More of Steve Johnston's research on superconductivity has been featured in Physics Viewpoint: online news and commentary about papers selected from APS journals.
Physics Viewpoint: Order on Command
A current of electrons with aligned spins can be used to modify magnetic order and superconductivity in an iron-based superconductor.
The paper, "Switching Magnetism and Superconductivity with Spin-Polarized Current in Iron-Based Superconductor," was published in Physical Review Letters and was also chosen as an Editor's suggestion.
In certain materials, the addition of an electron (or a space where an electron should be) causes the charge carriers and their spins to organize into patterns called stripes.
“We know (stripes) exist in a static form in certain cuprates,” Johnston said. “And the question has always been are these intrinsic to the cuprate superconductors or is the material specific so that it only occurs in a couple of them?”

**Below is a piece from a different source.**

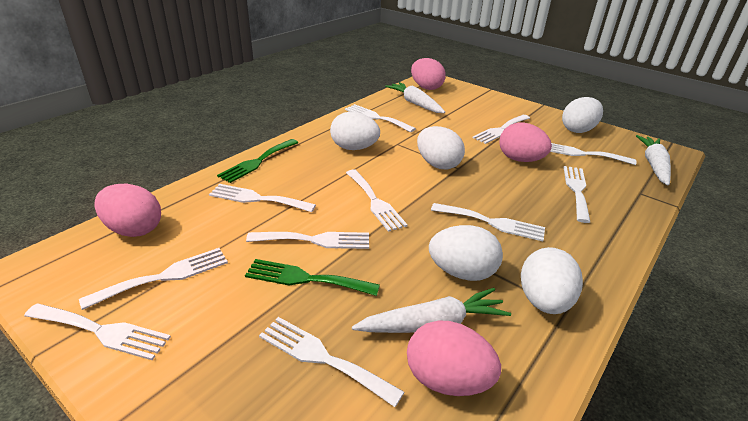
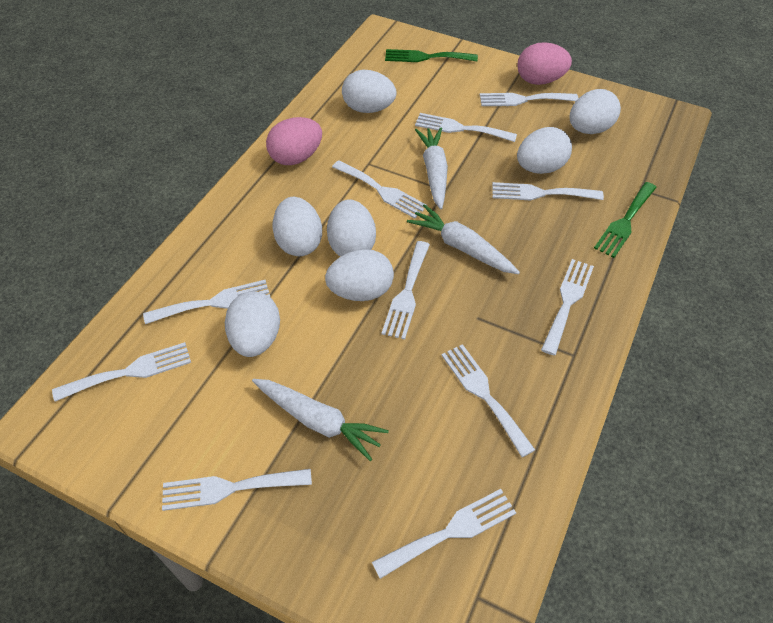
pink egg: 4 -> 2
white egg: 5 -> 7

In other words, are stripes a more universal phenomenon relevant to all cuprates, rather than just a handful? To help answer this question he and fellow scientists from Stanford University looked for a signal in a model of a copper-oxide plane. They used two calculation techniques: determinant quantum Monte Carlo (DQMC) and density matrix renormalization group (DMRG). The first is done at finite temperatures with periodic boundary conditions, or as Johnston explained, “If you think of the system as a very small cluster, it’s like a Pac-Man board where you can go in on one side and come back in on the other. It’s meant to approximate the two-dimensional infinite system because you’ve got this periodicity in both directions. The other technique, DMRG, is a zero-temperature technique but it is only really very accurate in one dimension.”

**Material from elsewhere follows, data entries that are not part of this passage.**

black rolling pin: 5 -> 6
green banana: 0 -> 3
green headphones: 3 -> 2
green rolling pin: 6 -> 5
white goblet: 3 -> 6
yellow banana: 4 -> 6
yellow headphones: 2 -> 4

Both techniques revealed stripes: fluctuating, or delocalized, stripes in one method (DQMC) and static stripes pinned by the open boundaries in the DMRG simulation.
“These stripes have been seen in techniques like DMRG before, but there’s always been this worry that the way that you handled the boundaries might be biasing the solution,” Johnston said.
Johnston explained it’s becoming more common for scientists to benchmark different techniques against each other, especially in a scenario such as this where fluctuating stripes are extremely close to other states in terms of energy.
“Doing these comparisons is really good for sorting out those issues. Are you really seeing genuine physics or are you seeing something your technique is biased toward seeing?,” he explained, adding that the observation of fluctuating stripes in this work may explain why other studies may have missed this physics if they were only looking for a static signal.
“This paper was taking the three-band Hubbard model, which is one of the minimal models to describe high-Tc cuprates, and asking the question do we see evidence for stripe formation in these models,” he said.